Dogman (Matteo Garrone, 2018)
ovvero: il canaro piccolo piccolo del nuovo cinema italiano “intimo e sociale”
L’ultimo film di Matteo Garrone è un film duro, denso, una mattonata lanciata sui vetri dell’anima, l’elegia disperata di una provincia crudele raccontata, impolverata e inquadrata come il set abbandonato di uno spaghetti western.
L’impronta della terribile vicenda del Canaro della Magliana può trarre in inganno e creare l’aspettativa di una crime story o di un thriller di maniera ma a Garrone piace sparigliare le carte, addensando per 100 minuti una storia che impiega un linguaggio intimo per parlare di temi collettivi. In questa definizione echeggiano due elementi classici del cinema nostrano, da una parte quello dell’impegno sociale degli anni 70 poi compresso nella minuta vicenda de Il Borghese Piccolo Piccolo (M. Monicelli, 1977), dall’altro il cinema “personal-politico” di Nanni Moretti che – piaccia o meno – ha fatto scuola, anche se Dogman ha più cromosomi in comune con Sulla Mia Pelle (A. Cremonini, 2018) insieme al quale potrebbe rappresentare il capostipite di un nuovo cinema italiano.

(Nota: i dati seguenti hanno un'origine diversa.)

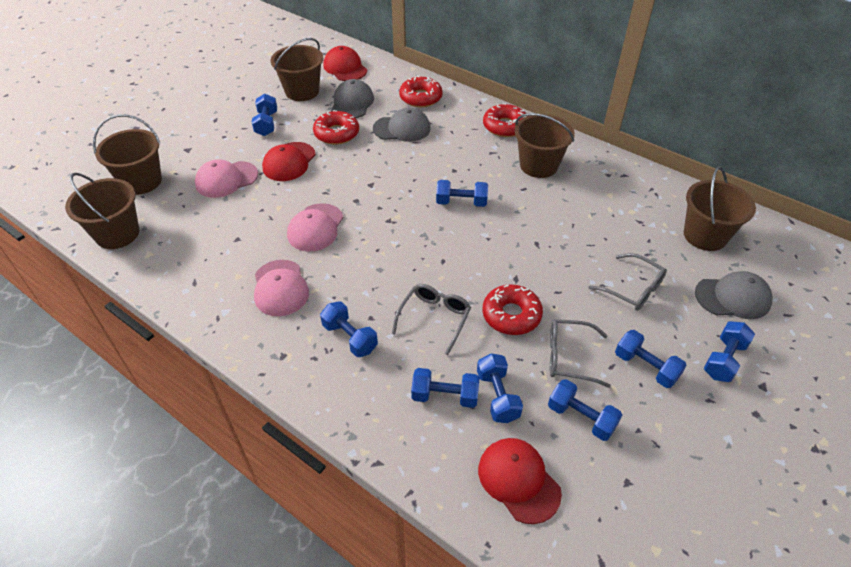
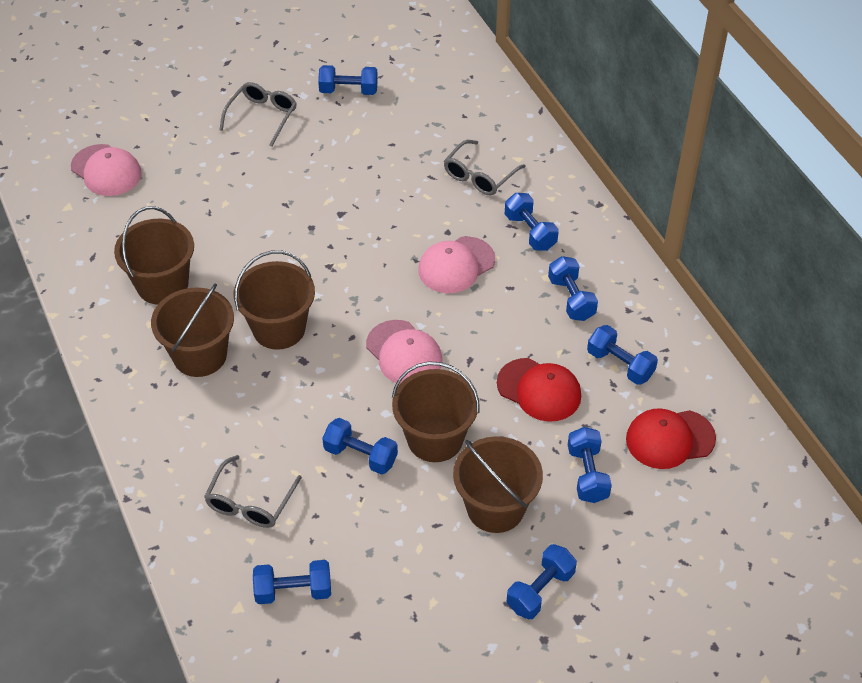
grey cap: 3 -> 0
red cap: 3 -> 2
red donut: 4 -> 0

Questo cinema ha finito di studiare all’estero e sta applicando le preziose lezioni di ritmo e di scrittura a quello che ci è sempre venuto bene, vale a dire fotografare la realtà e lo Spirito del Tempo con un’onestà spiazzante che Sorrentino ti devi proprio scansare.
Come in Sulla Mia Pelle, anche qui abbiamo la macchina da presa fissa su una vicenda personale, intima, su un individuo e sul suo corpo che si trasformano gradualmente minuto dopo minuto, ed è proprio questo indugiare morboso sulla pressione che l’ambiente esercita sulle carni e sulle teste dei protagonisti a incrociare la dimensione collettiva e propriamente “politica” del film. Che si tratti delle botte dei Carabinieri e dell’indifferenza delle persone che hanno in custodia Cucchi (Sulla Mia Pelle) o delle vessazioni di Simoncino e della comunità che volta le spalle al canaro Marcello (Dogman), l’ambiente che circonda e opprime il protagonista finisce per diventare il centro del film, ripiegandosi indifferente sulle vicende personali fino ad annientarle.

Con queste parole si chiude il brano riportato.